There’s a really good story on the New York Times about the incredible computing facility that Google is constructing in Washington State. It begs the question of what Google actually wants all that computing power for – but then you read something like the quote that Nicholas Carr picks out of an interview with Google’s Hunter Walk, where he claims that "when we say we want all the world’s video, we really do want all the world’s video." And they want it at high quality, too.
Nick can’t see what the end of this is, and simply puts it down to Google hubris. But that’s missing the long-term point: fast access to all the world’s information, including video, gives immense power. The ability to use that data to teach AI’s, as a pool for learning about how humans connect things together, is all incredibly valuable – in some ways, more valuable than the content itself.
Google is attempting to solve the oldest problem in AI: how to model the ability that humans have to put things into context. The process of contextualising information is at the heart of a lot of the incredibly smart things that people can do, from what we normally call "common sense" to our ability to make predictions about how things behave.

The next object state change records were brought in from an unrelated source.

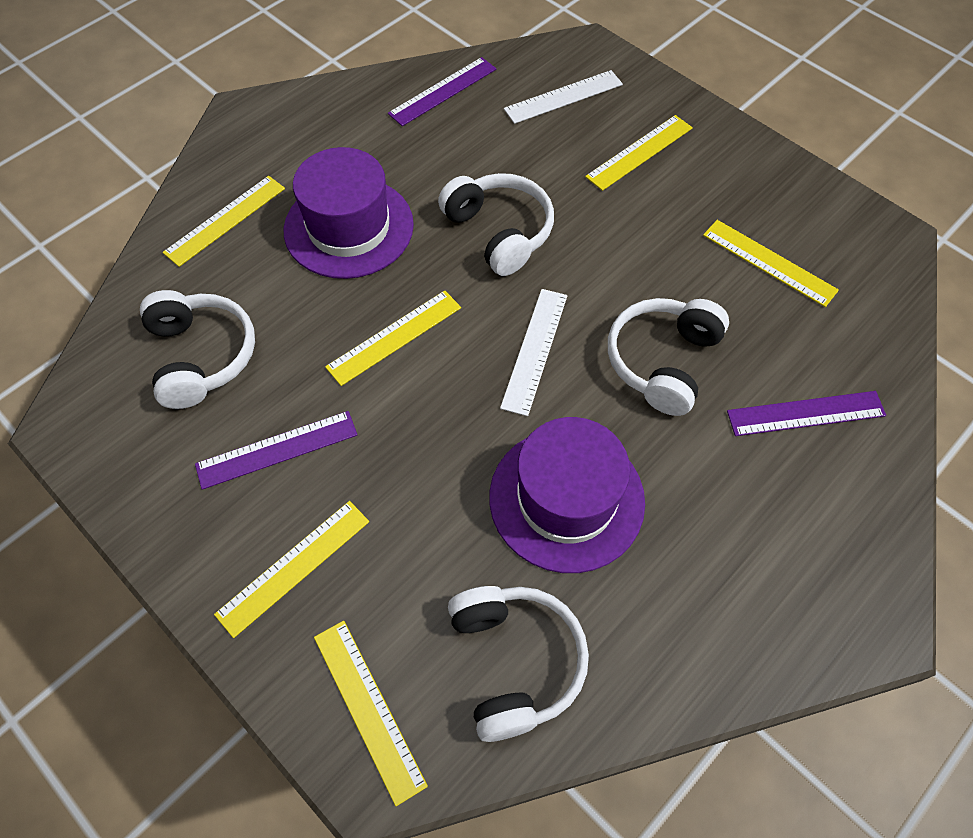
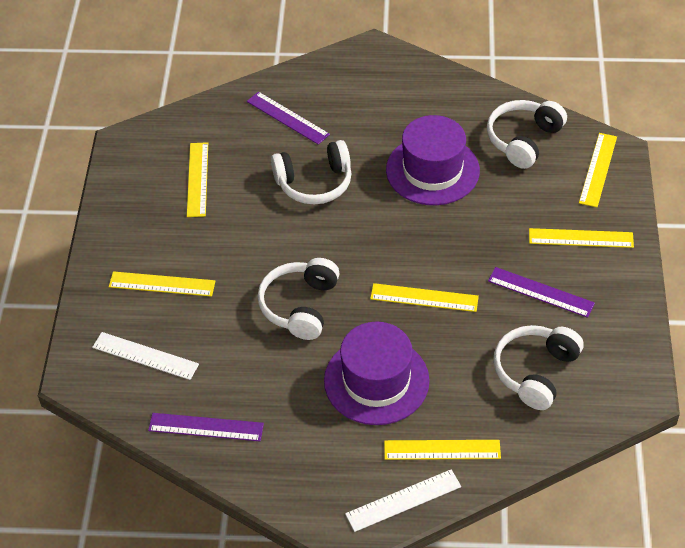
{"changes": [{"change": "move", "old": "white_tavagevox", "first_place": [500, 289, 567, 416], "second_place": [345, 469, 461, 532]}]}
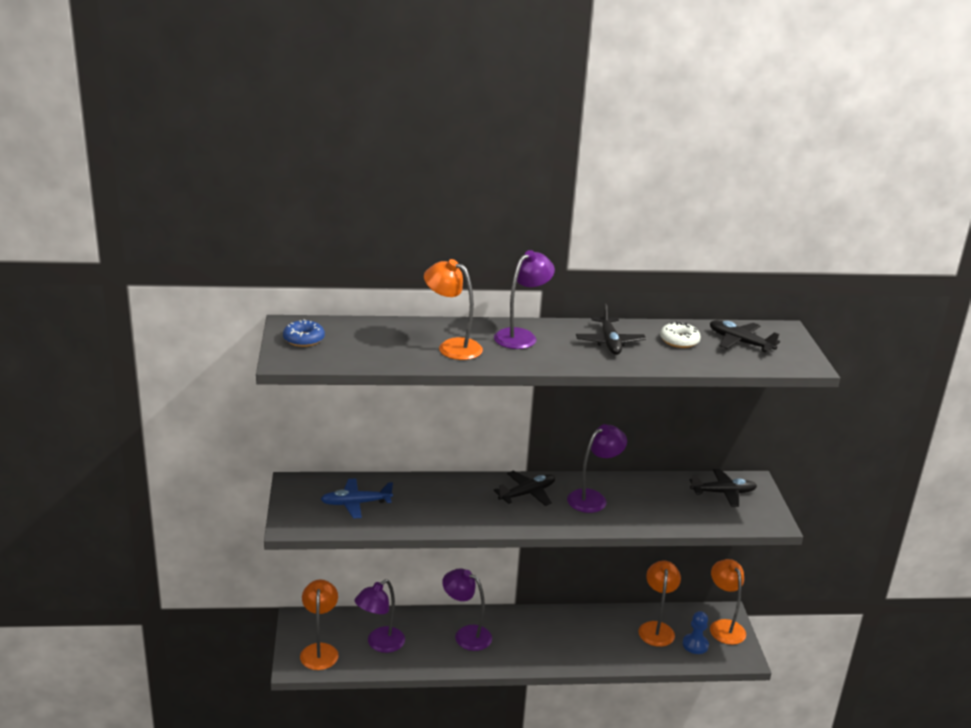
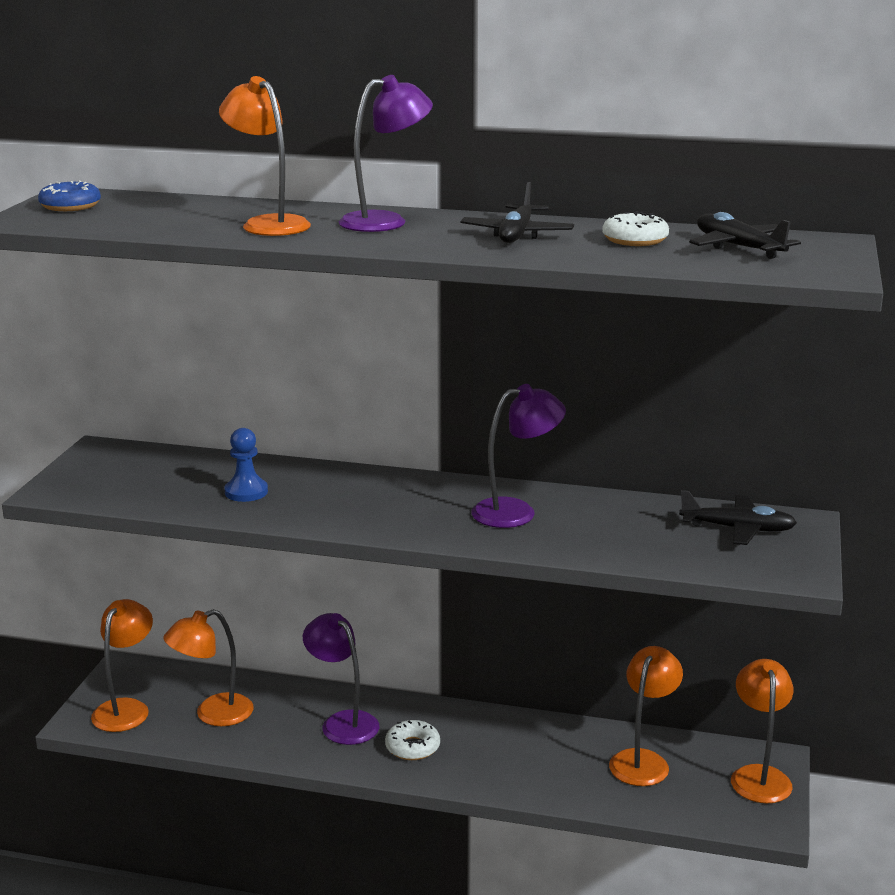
{"changes": [{"change": "recolor", "old": "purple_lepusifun", "new": "orange_lepusifun", "first_place": [355, 579, 405, 653], "second_place": [163, 609, 253, 726]}, {"change": "move", "old": "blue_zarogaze", "first_place": [683, 611, 709, 654], "second_place": [225, 428, 268, 502]}, {"change": "insert", "new": "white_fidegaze", "second_place": [385, 720, 440, 760]}, {"change": "delete", "old": "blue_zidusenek", "first_place": [321, 478, 393, 519]}, {"change": "delete", "old": "black_zidusenek", "first_place": [493, 471, 555, 506]}]}
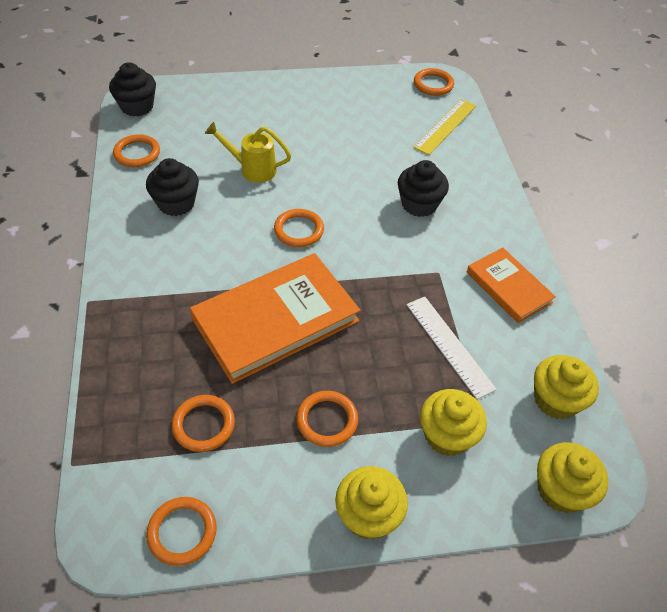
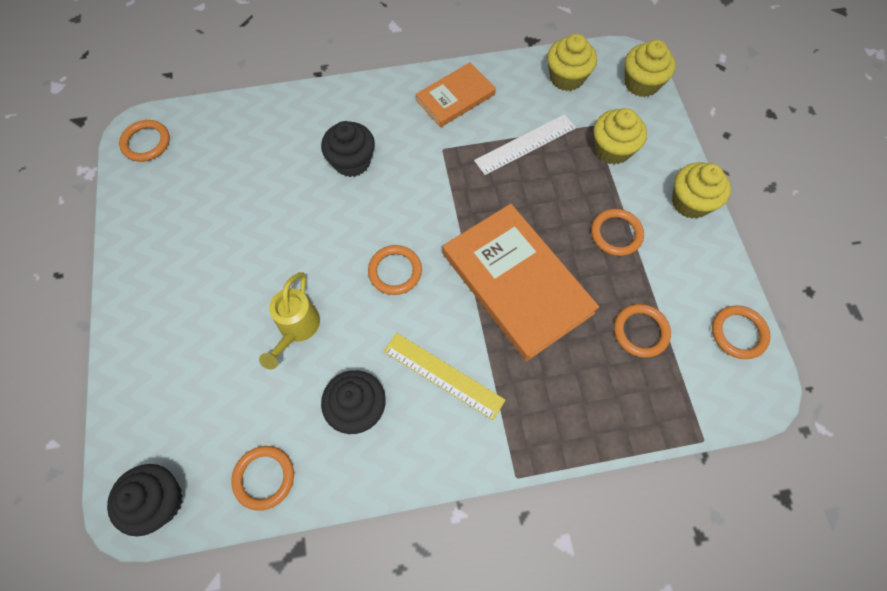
{"changes": [{"change": "move", "old": "yellow_tavagevox", "first_place": [413, 99, 476, 155], "second_place": [384, 333, 505, 420]}]}
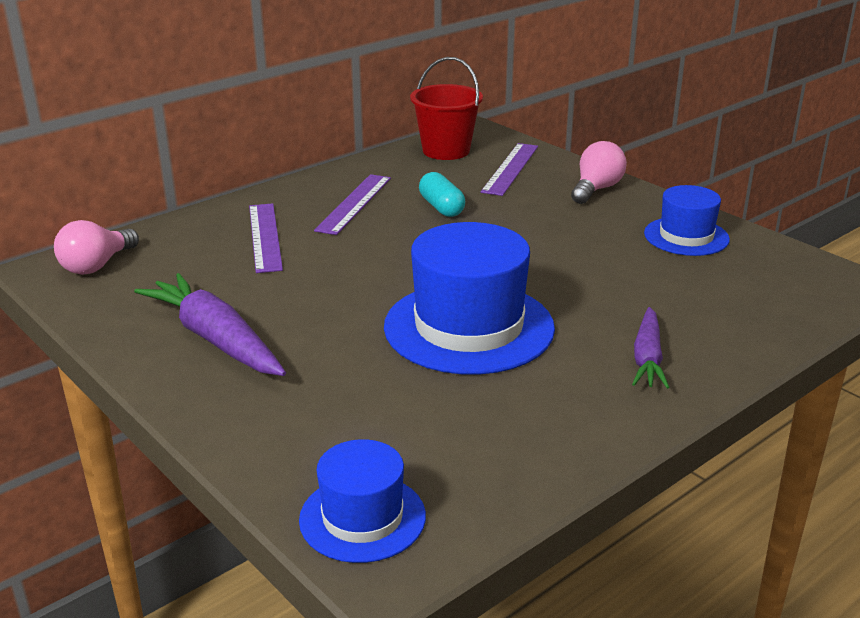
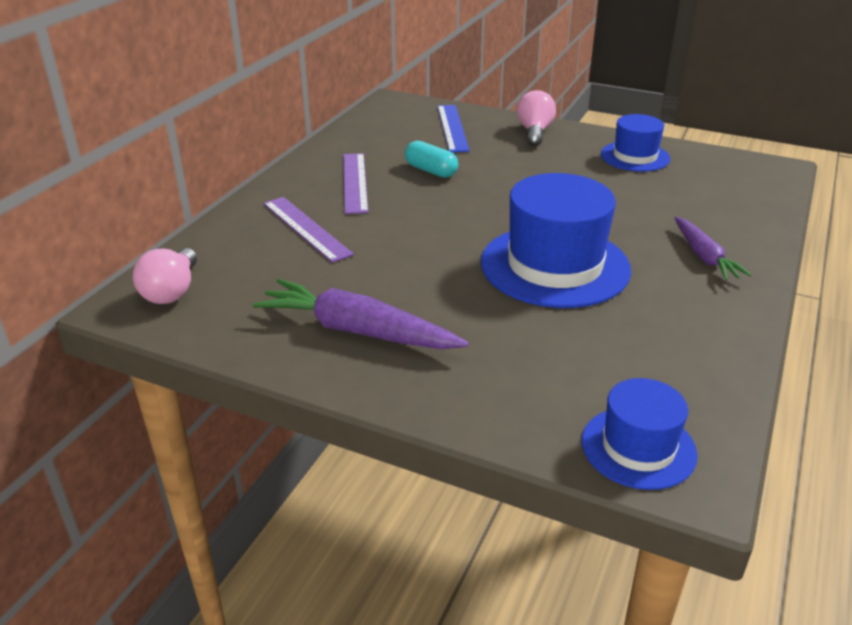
{"changes": [{"change": "recolor", "old": "purple_tavagevox", "new": "blue_tavagevox", "first_place": [481, 143, 538, 196], "second_place": [438, 105, 470, 152]}, {"change": "delete", "old": "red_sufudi", "first_place": [410, 57, 483, 160]}]}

But why would a commercial organisation like Google be interested in doing something like this? Because context is at the heart of its main business: selling advertising. Put an ad in the right context, and you’re much more likely to sell something from it. So understanding how humans put things into context, how they make connections, is the core of Google’s technology.
All of Google’s efforts – from the search engine itself through Blogger and Writely to the new Google spreadsheet – are about providing it with a bigger pool of data that it can use to create something that understands context, whether you’re talking about words, numbers, audio or video. A document that lives on your hard drive is dead data to Google, unless you’re using Google Desktop Search of course. A piece of data that lives on its servers is live, and available for its use. Welcome to the Googleplex.